Hay establecimientos en Segovia que por su ubicación, por lo entrañable de sus personajes o porque todos hemos comprado dentro alguna vez, forman parte de la decoración y la vida de la ciudad de una manera natural. Uno de ellos fue durante muchos años el Quiosco del Azoguejo, que en sus orígenes primero era conocido como el de La Dionisia, y que durante décadas y hasta su cierre hace dos o tres años regentaban mano a mano desde primera hora de la mañana hasta última de la tarde Eugenio y Mari Carmen.
Para un grupo de amigos que estudiábamos en las MM Concepcionistas, el Quiosco del Azoguejo fue sin duda uno de nuestros cuarteles generales, centro de reunión a la salida de clase o los viernes y sábados antes de ir a gastarnos la adolescencia canjeándola por monedas de cinco duros en los recreativos Láser 3, entre máquinas que nos sabíamos bastante mejor que las lecciones de matemáticas o de historia.
Allí nos esperaba David, que en los ratos de descanso de sus padres custodiaba junto a su hermana María Eugenia los periódicos, las revistas y los recuerdos de cerámica que estoy seguro que hoy adornan los hogares de turistas de medio mundo. Del grupo de amigos cada uno teníamos nuestras preferencias a la hora de gorronear alguna publicación y leerla gratis antes de devolverla a su sitio: unos cogíamos el Marca y la revista Don Balón, había otro que hojeaba Jara y Sedal por su afición a la pesca, los que jugaban al baloncesto la revista Gigantes… pero debo de reconocer que todos esperábamos el mágico momento en el que David nos dejara echar un vistazo clandestino a alguna revista erótica, que nosotros observábamos con una mezcla, y no a partes iguales, de inocencia, entusiasmo y de temor a girar la cabeza para atrás y encontrarnos a algún adulto recriminándonos nuestra lógica curiosidad.
Pasar por el quiosco y encontrarnos con Eugenio y Mari Carmen era sinónimo de recibir una sonrisa por su parte, aunque alguna pequeña regañina alguna vez nos caía como era lógico si dejábamos descolocadas las revistas o tirábamos algo al suelo. Al fin y al cabo no éramos más que una panda de imberbes deseando hacer alguna travesura que la convirtiera tiempo después en pura mitología.
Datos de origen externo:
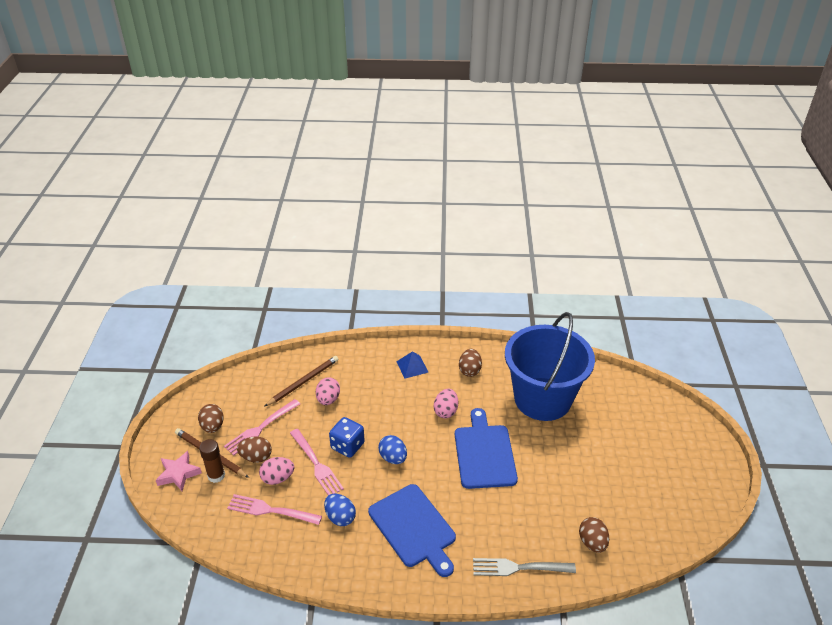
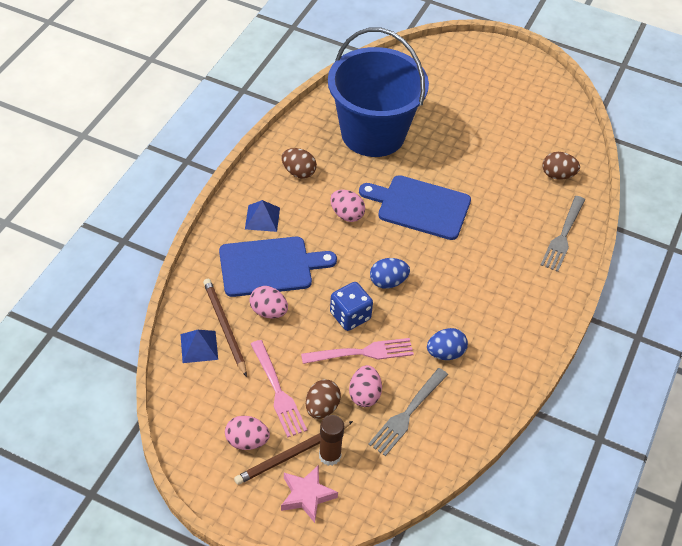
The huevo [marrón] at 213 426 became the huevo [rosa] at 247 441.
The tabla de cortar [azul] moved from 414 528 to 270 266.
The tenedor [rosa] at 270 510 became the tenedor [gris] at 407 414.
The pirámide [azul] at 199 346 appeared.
Los años pasaron y crecimos a pesar de nuestros torpes intentos por mantenernos siempre unos chavales. Otros lugares, generalmente portales y bares, pasaron a ser nuestro punto de encuentro, pero las visitas al quiosco, fueran planeadas o improvisadas, siguieron llegando.
Recuerdo los años en los que trabajé de noche; terminaba sobre las seis y media o siete de la mañana y todos los días me cruzaba con Eugenio por la calle San Francisco, que iba fiel a su cita de cada día como el trabajador incansable que era. Se reía al verme. Le extrañaban mis horas de llegar a casa, y yo, cansado después de una noche de poner copas, veía más raro imaginar que él ya había descansado y empezaba su día que no era otra cosa que el final del mío. Nos despedíamos hasta el siguiente día, y si alguna vez no coincidíamos deducía que uno de los dos había empezado o acabado antes sus tareas.
Y pienso que de ellos están llenos los pequeños comercios locales que ahora batallan por no quedar relegados al olvido por las ofertas que nos deslumbran en Internet; hablo de ciudadanas y ciudadanos trabajadores a los que no les han regalado nada y que todo lo que han conseguido en sus vidas ha sido con esfuerzo, con muchas horas de trabajo, humildad y sin hacer ruido. No por vivir entre el anonimato mediático y la prudencia su mérito es menor, sino al revés, son quienes han hecho que ciudades como Segovia tengan todavía personalidad propia. Eugenio fue sin duda uno de ellos, y aunque prometí que esta columna la iba a escribir en su jubilación, lo hago ahora, tarde, como casi todo lo que escribo, pero con la seguridad de que de alguna manera le llegará y se reirá recordando a esa panda de mequetrefes que cada tarde iba durante unos minutos a colonizarle el quiosco.
Para él, Eugenio Barreno, este pequeño homenaje.